抄録
世界的にみた場合,日本の地理教育の特色の一つは,地誌学習及びその成果として期待される地誌的知識1が極めて重要視されてきたことである(志村 2014)。とりわけ,現行の平成20/21年版学習指導要領は,中学校社会科地理的分野を中心に地誌的内容を従前の版に比べ大きく組み込むとともに,動態地誌的学習はじめ学習論としても新しい方向を提示した。そして現在,中学校では全面実施から2年を終え,実践現場で現行版の地誌学習をめぐる実態・成果・課題が明らかになりつつある。そこで本公開シンポジウムは,この機会に学校地理教育における地誌学習の現状・課題を理論的にも実践的にも検討し今後を展望することが適切との判断から,日本地理学会地理教育専門委員会(井田仁康委員長)と同委員会委員を含む3名のオーガナイザーとの共催として企画された。

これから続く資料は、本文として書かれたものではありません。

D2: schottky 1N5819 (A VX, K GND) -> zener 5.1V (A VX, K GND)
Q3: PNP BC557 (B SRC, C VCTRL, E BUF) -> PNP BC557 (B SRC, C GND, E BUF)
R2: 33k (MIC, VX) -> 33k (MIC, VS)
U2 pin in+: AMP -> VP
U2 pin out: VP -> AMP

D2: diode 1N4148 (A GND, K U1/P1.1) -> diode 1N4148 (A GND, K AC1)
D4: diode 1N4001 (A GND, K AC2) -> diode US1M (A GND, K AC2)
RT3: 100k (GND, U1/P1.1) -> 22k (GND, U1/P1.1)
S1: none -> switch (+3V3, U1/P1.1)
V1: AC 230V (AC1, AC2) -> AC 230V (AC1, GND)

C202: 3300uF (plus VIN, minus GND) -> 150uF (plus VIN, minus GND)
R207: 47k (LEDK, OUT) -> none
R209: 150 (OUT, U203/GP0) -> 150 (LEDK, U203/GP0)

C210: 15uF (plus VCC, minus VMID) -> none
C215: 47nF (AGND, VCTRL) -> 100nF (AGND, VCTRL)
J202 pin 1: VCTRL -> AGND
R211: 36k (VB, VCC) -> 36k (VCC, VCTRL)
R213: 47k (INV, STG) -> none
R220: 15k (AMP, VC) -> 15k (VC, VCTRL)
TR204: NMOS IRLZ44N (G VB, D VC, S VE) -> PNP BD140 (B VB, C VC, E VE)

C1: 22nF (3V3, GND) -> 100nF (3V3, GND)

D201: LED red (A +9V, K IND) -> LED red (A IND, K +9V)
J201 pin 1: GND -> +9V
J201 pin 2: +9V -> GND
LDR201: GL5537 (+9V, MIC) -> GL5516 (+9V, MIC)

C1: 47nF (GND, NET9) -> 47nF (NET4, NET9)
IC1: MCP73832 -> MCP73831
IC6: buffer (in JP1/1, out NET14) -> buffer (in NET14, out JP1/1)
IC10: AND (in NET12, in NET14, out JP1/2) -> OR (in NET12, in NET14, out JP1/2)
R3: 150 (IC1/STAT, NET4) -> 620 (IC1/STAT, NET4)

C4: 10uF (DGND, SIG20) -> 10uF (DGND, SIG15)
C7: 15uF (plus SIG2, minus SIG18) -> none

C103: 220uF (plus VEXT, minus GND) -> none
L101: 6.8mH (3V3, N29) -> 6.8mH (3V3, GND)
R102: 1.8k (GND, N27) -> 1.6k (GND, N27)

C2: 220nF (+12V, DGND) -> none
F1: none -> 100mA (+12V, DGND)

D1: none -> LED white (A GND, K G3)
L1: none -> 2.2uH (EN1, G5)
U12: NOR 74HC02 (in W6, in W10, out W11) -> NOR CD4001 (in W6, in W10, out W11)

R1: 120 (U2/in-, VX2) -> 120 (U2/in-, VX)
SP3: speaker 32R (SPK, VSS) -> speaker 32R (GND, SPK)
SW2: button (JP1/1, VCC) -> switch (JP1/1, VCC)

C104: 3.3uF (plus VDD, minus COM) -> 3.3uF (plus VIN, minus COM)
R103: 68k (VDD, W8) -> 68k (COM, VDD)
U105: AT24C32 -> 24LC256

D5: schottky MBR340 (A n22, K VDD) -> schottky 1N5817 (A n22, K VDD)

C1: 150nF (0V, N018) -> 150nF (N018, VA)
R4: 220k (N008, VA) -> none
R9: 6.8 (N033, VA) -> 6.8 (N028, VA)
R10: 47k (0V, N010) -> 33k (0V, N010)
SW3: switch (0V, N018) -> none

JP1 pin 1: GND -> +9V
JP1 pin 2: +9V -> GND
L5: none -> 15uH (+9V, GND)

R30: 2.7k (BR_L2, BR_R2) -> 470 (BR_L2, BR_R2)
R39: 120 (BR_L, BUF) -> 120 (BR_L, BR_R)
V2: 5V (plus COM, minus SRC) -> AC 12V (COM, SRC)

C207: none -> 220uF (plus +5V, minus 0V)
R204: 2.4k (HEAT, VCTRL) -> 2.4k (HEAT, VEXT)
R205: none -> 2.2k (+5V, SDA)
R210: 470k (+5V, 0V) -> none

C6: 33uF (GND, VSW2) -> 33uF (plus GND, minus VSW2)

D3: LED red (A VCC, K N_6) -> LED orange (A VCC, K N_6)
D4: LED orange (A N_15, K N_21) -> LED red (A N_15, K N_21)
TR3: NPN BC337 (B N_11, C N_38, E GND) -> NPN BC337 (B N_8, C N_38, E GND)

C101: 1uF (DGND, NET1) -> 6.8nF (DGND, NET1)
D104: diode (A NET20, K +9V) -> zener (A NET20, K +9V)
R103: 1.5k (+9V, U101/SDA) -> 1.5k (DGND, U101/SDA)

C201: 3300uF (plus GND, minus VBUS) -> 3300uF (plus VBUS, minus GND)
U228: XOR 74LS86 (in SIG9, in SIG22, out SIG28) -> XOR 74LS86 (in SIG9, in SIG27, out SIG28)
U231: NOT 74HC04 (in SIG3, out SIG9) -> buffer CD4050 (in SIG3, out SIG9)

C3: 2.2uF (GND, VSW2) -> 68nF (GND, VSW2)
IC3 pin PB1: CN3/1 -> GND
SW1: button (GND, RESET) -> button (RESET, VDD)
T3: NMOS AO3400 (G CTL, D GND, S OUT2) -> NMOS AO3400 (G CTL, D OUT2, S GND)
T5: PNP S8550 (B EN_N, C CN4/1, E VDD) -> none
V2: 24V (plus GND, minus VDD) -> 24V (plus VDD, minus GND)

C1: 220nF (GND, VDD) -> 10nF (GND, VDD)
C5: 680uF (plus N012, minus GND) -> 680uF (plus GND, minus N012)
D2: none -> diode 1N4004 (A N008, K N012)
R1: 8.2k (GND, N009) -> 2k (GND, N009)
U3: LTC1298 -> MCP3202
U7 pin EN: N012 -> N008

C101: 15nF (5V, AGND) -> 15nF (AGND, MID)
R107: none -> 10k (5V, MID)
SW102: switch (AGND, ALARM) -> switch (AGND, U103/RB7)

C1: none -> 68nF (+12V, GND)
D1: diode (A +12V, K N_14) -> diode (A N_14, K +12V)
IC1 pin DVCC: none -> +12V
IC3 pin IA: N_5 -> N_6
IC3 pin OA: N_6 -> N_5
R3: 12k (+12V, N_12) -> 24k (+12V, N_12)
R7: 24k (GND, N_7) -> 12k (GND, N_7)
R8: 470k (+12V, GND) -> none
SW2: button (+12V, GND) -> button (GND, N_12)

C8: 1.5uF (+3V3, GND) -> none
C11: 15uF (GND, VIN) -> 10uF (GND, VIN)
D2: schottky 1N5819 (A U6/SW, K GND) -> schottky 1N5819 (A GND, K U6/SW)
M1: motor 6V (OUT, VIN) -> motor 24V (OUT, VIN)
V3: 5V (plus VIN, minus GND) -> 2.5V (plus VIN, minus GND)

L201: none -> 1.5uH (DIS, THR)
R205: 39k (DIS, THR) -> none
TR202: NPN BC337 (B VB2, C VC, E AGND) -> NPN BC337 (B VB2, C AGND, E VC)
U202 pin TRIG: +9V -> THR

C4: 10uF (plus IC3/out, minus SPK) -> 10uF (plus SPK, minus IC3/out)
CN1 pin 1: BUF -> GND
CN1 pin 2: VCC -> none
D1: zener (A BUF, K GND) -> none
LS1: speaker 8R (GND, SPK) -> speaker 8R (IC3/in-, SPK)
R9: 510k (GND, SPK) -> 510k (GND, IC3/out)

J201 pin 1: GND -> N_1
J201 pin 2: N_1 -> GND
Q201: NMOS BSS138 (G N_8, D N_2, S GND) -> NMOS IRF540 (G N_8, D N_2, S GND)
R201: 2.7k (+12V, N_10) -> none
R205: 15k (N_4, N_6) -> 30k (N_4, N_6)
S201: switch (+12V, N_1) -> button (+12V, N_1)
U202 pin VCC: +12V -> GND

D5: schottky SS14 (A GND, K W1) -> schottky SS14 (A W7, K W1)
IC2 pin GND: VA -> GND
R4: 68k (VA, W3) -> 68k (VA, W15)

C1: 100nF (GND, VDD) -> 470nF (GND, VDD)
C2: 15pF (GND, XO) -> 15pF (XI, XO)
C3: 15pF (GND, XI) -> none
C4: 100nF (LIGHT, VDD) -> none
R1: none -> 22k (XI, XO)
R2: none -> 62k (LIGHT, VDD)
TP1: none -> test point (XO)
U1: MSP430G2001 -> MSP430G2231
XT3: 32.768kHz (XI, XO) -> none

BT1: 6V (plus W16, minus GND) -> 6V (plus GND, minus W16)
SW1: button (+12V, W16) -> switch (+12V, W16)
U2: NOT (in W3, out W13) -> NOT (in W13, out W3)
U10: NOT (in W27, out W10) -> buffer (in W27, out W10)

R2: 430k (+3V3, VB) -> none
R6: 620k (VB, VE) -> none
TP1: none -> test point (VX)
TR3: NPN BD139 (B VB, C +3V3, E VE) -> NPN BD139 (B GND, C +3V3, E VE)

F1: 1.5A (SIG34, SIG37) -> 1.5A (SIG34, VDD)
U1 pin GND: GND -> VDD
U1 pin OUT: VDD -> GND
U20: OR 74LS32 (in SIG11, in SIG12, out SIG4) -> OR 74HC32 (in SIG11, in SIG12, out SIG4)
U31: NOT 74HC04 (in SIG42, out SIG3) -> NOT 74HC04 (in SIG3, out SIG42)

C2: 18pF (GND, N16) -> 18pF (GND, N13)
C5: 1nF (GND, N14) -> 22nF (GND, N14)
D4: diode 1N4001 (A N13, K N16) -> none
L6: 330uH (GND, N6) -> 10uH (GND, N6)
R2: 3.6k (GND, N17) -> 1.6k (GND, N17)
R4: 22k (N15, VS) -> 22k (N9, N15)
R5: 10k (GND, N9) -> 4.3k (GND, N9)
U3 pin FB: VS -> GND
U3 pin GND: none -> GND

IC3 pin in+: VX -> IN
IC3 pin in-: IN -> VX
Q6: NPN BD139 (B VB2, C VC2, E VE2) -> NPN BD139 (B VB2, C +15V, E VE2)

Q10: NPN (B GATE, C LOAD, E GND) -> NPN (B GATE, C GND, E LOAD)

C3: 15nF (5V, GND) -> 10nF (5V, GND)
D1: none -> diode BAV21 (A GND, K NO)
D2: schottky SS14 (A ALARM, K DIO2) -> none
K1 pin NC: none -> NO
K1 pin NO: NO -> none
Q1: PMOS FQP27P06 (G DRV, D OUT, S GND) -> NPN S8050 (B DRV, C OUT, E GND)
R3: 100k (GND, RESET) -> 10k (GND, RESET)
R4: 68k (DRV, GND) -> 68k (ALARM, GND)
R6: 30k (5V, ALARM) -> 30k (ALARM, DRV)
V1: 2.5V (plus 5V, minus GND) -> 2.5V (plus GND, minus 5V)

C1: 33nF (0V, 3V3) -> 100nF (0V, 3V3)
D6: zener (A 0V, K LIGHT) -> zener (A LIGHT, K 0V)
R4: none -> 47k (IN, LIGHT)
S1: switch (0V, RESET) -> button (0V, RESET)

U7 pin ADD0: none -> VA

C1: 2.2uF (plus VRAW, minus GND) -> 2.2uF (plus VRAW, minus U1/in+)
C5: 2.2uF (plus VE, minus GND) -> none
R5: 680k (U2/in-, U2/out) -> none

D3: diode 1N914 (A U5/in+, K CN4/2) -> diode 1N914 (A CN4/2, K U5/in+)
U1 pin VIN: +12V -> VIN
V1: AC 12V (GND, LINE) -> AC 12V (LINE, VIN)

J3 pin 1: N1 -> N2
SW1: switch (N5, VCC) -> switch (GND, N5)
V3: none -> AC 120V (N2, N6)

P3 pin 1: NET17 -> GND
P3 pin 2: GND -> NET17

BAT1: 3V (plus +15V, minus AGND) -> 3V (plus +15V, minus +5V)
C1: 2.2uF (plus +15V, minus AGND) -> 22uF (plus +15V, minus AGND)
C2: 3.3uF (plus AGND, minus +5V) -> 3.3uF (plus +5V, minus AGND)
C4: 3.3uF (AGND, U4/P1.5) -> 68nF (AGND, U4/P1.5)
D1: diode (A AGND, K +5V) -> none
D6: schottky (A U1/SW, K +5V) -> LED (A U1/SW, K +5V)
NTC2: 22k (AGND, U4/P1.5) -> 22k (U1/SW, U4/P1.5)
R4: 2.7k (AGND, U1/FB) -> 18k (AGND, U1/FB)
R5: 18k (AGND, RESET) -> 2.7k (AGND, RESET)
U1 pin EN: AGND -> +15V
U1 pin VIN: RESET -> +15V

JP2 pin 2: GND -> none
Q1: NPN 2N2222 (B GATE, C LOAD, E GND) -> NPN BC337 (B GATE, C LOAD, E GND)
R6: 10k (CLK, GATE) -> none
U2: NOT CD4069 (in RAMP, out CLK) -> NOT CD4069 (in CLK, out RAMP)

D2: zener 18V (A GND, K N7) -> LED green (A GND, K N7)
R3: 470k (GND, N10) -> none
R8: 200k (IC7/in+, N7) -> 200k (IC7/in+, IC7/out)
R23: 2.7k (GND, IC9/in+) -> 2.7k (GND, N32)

日本地理学会内では,これまでも地誌学習に関する様々な議論・検討が重ねられ,その成果を学界内外へ発信してきた(例えば,秋本 2012)。最近の学術大会においても上記教育動向を反映し,2010年春季大会(法政大学)ではシンポジウム「地理学習論の再構築―地誌学習論,主題学習論,巡検学習論をめぐって―」が,2013年春季大会(立正大学)ではシンポジウム「地誌学と地誌教育(諸地域学習)」が開催されている(山口ほか(2011),松井ほか(2013))。一方,日本の地理・社会科教育研究では,地理学をベースとして重視する潮流(地域・環境重視派)と社会科の理念・社会認識形成を重視する潮流(社会・構造重視派)の二極化が指摘され(草原 2007),地理教育の新しい展開に向けた両者の交流が期待されている(戸井田・吉水・岩本 2013)。
今回のシンポジウムは,これら先行研究成果・指摘をふまえ,地理教育における喫緊の臨床的課題である地誌学習に焦点を絞り込むとともに,社会科教育といった教科教育学研究との関係性・交流を重視することで,地誌学習研究の一層の進展及び教育実践の改善・発展の方途を探ることを目的としている。
註 1)イギリス(イングランド)ではここ数年,地理学習固有の「知識・理解」として地誌的知識をどのようにカリキュラムへ位置づけるべきか論争が生じている(伊藤 2012)。
文献
秋本弘章 2012.地誌学習再考.E-journal GEO 7(1):27-34.
伊藤直之 2012.イギリスにおける地理カリキュラム論争―スタンデッシュとランバートの教育論に着目して―.社会科研究 76:11-20
草原和博 2007.学界展望 地理教育.人文地理 59(3):37-38.
志村 喬 2014.国際地理学連合(IGU)の地理教育委員会(CGE)にみる地理教育研究潮流と日本.人文地理 66(2):30-50.
戸井田克己・吉水裕也・岩本廣美 2013.近年の日本における地理教育の展開状況-1980年代以降を中心に.新地理 61(3):19-40.
松井秀郎ほか 2013.地誌学と地誌教育(諸地域学習).E-journal GEO 8(1):180-183.
山口幸男ほか 2011.地理学習論の再構築―地誌学習論,主題学習論,巡検学習論をめぐって―.E-journal GEO 6(1):94-103.